The study was a pre-test/post-test design, of which a group of 5 eighth grade female middle school students were invited to attend 8 group counseling sessions that lasted approximately 40 minutes, during the regular school day. Seven participants were interviewed to participate, a total of five students agreed to be a part of my study. Throughout the course of the study, I incorporated lessons from the workbook, Salvaging Sisterhood, written by Julia V. Taylor, designed to increase awareness about relational aggression and develop healthy conflict resolution skills.
Participants were administered the What is Your RA Quotient? quiz during the first group session. The surveys were completed anonymously; students were identified with a small symbol on the quiz which was kept in a locked cabinet for the duration of the study. At the conclusion of my study, the means of the pre and post surveys were calculated and a comparison was conducted through a Paired t-test. Now, I do not consider myself a statistical expert, however, I did find a decrease in Aggressive Behaviors, decrease in Bystander Behaviors that Support Aggression, a decrease in Behaviors Checked off by a Victim and an increase in Power Behaviors!

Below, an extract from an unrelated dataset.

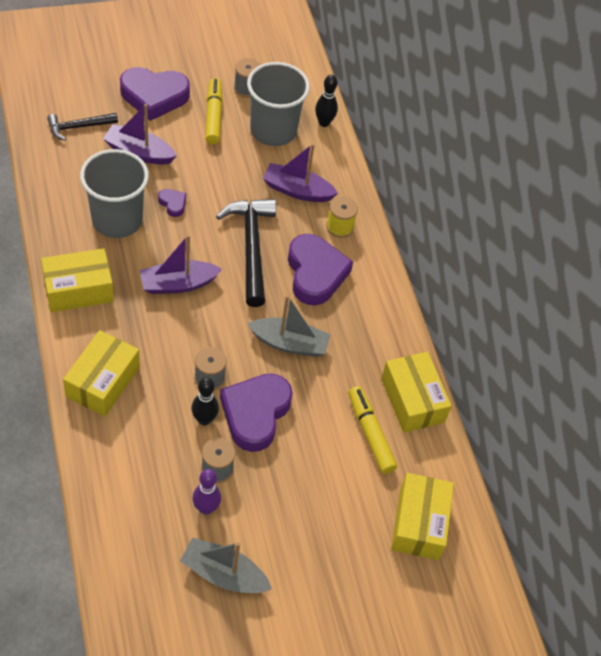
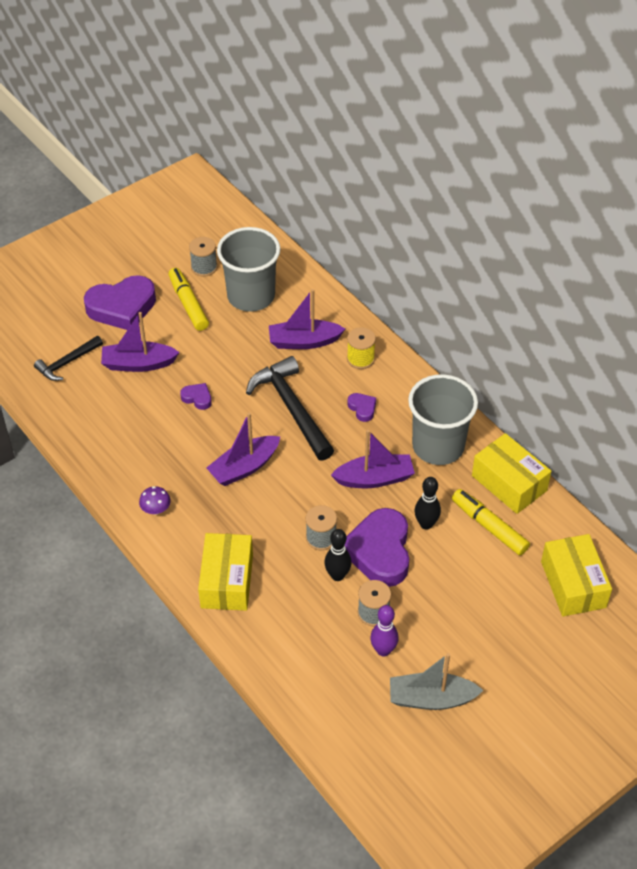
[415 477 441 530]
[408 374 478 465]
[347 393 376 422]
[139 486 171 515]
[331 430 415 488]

Although results of the study did conclude a decrease in aggressive behaviors, the results were not significant; I suspect this is because of the small sample of group members.
During the course of the study, my group went from 5 to 4 participants, with one student suspended for the remainder of the school year as a result of Cyber-bullying. This was disappointing, however, a teachable moment for the rest of the girls. The school district takes cyber harassment and relational aggression very seriously. In order to reach a wider group of students, it is proposed that several groups taking place throughout the academic year would accomplish this. What is Your RA? quiz was a useful tool; I was able to measure the proposed outcome and my group counseling session, and I was fortunate to have found this instrument!